They spent almost the entirety of the oral arguments talking about unions. The fact that the Court released such a narrow opinion indicates these arguments were not convincing, especially since nobody wrote a concurrence.

Amarkov
Jun 21, 2010

Deadulus posted:

They specified what this applied to, in advance. They have established that yes religion is an argument for (some) companies to make in court. Then stated, but this only applies to a certain religious belief. I assume because they had the self awareness to understand they just opened a line of argument that could negate virtually any law.

So, ahead of time, they had stated what applies and what does not. How is that not establishing religion?

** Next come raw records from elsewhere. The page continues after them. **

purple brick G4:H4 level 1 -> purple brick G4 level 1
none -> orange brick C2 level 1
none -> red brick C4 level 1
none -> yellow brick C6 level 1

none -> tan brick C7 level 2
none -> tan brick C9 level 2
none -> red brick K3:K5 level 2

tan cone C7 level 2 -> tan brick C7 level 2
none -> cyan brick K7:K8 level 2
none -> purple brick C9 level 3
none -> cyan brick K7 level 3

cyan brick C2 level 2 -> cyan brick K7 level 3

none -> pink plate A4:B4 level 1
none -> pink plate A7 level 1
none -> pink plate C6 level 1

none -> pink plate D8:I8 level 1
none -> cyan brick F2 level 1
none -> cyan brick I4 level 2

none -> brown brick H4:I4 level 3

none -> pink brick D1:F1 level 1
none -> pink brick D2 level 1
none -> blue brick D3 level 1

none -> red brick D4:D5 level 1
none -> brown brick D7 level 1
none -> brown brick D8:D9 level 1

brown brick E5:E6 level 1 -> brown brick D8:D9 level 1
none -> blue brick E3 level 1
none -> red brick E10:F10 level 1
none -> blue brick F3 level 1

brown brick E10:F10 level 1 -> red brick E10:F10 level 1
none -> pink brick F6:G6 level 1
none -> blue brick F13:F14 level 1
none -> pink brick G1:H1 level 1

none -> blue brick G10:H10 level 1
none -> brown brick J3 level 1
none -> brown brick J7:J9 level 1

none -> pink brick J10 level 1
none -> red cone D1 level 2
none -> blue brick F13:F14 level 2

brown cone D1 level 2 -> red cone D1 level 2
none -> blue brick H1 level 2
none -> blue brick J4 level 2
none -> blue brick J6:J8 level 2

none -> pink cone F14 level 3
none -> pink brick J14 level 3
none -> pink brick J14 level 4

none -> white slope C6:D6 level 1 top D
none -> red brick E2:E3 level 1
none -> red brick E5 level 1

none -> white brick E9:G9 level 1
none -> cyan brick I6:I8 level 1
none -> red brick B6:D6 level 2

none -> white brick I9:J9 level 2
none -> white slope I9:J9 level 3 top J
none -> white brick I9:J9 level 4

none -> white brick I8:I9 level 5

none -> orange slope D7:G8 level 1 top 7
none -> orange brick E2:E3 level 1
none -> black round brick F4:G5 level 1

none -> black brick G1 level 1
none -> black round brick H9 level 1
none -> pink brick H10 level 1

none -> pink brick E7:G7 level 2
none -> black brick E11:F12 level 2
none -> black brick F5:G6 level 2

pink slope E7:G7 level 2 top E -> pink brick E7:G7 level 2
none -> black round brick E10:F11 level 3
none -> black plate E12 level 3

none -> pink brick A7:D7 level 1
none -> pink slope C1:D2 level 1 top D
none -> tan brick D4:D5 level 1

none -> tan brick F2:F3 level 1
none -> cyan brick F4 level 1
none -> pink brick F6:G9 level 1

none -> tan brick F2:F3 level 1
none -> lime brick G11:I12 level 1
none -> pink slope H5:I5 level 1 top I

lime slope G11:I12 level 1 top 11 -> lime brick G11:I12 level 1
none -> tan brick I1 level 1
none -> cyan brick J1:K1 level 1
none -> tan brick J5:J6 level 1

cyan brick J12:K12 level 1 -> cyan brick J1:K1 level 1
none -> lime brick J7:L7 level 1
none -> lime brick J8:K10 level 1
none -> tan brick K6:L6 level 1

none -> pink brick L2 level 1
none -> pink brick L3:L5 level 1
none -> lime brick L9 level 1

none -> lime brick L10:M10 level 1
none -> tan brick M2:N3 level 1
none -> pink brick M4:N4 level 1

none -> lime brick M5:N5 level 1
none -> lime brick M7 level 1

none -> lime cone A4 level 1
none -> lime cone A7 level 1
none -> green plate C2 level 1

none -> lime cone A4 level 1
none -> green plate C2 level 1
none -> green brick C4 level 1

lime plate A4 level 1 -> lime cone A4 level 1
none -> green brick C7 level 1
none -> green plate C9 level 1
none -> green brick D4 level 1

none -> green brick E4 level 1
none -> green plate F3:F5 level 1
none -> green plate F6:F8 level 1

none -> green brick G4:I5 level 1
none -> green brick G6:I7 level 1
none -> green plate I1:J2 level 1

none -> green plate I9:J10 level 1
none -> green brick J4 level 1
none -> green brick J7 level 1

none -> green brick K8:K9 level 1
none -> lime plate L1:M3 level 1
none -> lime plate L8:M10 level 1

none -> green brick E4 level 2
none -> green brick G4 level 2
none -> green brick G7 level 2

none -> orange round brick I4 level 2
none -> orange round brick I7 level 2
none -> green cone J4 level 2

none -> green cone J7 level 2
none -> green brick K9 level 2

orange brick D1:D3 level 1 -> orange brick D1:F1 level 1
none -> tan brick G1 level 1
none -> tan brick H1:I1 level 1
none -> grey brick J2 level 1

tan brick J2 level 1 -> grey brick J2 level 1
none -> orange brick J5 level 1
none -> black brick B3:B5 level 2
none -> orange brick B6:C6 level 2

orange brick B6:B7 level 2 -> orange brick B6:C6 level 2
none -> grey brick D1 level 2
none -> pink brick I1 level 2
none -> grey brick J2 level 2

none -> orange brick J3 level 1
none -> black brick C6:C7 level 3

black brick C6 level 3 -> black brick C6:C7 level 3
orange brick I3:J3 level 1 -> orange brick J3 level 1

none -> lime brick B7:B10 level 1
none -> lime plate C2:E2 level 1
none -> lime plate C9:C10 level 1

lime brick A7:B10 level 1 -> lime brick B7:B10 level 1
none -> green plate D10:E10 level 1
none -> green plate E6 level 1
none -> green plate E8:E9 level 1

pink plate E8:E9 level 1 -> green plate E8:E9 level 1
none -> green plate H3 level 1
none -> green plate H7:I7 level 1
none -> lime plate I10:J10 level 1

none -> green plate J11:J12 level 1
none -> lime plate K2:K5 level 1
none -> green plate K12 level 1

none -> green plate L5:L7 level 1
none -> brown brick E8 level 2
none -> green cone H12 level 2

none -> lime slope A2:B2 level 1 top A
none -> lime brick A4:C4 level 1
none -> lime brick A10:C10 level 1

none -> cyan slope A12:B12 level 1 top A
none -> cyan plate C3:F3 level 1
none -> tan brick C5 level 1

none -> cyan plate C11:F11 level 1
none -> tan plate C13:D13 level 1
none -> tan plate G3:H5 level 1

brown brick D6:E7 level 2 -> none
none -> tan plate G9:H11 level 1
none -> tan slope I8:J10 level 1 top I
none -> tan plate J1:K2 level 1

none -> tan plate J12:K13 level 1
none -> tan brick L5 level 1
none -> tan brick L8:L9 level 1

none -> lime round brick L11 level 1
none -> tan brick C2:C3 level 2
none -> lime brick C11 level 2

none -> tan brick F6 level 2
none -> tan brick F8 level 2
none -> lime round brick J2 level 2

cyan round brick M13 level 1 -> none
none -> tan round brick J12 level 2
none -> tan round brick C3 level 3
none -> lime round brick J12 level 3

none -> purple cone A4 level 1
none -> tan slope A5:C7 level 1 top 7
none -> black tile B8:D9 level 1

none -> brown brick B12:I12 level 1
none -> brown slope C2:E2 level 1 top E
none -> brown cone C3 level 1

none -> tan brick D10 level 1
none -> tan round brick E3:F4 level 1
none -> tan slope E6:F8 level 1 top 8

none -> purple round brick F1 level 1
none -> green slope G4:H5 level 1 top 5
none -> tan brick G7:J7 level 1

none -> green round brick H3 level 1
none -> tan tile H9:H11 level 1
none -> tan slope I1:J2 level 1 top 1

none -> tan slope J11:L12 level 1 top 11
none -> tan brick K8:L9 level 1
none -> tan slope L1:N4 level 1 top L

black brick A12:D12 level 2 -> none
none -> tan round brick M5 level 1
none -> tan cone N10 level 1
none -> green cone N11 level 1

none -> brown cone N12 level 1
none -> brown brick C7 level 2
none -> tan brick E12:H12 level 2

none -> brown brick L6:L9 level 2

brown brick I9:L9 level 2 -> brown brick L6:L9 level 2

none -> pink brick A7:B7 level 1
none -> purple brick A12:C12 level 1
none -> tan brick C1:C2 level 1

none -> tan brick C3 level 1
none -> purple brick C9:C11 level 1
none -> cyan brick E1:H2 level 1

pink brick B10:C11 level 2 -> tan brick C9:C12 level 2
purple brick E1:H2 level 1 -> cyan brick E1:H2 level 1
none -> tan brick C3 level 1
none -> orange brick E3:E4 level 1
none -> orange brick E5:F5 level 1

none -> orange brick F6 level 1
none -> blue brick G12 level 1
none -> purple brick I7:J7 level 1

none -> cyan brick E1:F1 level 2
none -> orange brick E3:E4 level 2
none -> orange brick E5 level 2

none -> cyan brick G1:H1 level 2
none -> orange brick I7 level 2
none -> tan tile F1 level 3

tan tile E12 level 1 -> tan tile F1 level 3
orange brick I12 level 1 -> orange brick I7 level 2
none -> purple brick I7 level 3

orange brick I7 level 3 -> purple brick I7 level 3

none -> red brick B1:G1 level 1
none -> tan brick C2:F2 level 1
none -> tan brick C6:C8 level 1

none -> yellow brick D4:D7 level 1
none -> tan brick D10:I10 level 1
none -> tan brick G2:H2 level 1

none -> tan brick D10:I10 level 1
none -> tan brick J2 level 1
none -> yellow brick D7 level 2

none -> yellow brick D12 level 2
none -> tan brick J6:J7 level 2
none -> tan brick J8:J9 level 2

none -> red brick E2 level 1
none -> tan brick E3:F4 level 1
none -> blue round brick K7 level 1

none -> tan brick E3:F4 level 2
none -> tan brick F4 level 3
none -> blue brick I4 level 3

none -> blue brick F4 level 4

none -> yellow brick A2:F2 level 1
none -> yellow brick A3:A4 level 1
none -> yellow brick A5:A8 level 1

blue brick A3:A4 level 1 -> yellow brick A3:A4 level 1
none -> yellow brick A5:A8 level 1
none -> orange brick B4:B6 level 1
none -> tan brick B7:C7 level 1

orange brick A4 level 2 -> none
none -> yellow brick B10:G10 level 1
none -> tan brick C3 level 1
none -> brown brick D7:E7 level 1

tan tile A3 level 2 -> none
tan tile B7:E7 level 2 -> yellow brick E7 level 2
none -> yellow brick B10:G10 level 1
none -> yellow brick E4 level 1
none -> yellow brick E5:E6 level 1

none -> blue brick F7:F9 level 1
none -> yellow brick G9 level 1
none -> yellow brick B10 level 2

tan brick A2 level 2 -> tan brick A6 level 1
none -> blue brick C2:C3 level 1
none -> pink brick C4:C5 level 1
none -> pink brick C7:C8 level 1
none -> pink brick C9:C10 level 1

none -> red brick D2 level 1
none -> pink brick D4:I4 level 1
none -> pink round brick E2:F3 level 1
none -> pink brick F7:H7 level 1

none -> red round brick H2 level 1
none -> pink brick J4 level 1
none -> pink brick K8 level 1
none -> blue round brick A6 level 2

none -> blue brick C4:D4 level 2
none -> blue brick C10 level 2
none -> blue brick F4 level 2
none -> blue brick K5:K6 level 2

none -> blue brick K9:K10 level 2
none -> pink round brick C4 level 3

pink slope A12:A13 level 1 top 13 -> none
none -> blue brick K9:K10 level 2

They specifically refused to evaluate whether the HHS exemption policy itself was valid. They just ruled that, given its existence, closely held for-profit corporations must also qualify.

Amarkov
Jun 21, 2010

Mr Jaunts posted:

Also, correct me if I'm wrong, but there isn't anything in the opinion that specifies why the ruling only applies to closely held corporations, is there? So in addition to the cases extending the RFRA to blood transfusions or whatever, it also seems inevitable that we're going to see cases from larger, publicly traded companies and the like.

In a large or publicly traded company, the decisions of the company need not be decisions of the owners. So there's no claim of religious principle to be made; the owners are passively allowing contraceptives to be provided, in precisely the same way that Catholic nonprofits passively allow the government to provide them.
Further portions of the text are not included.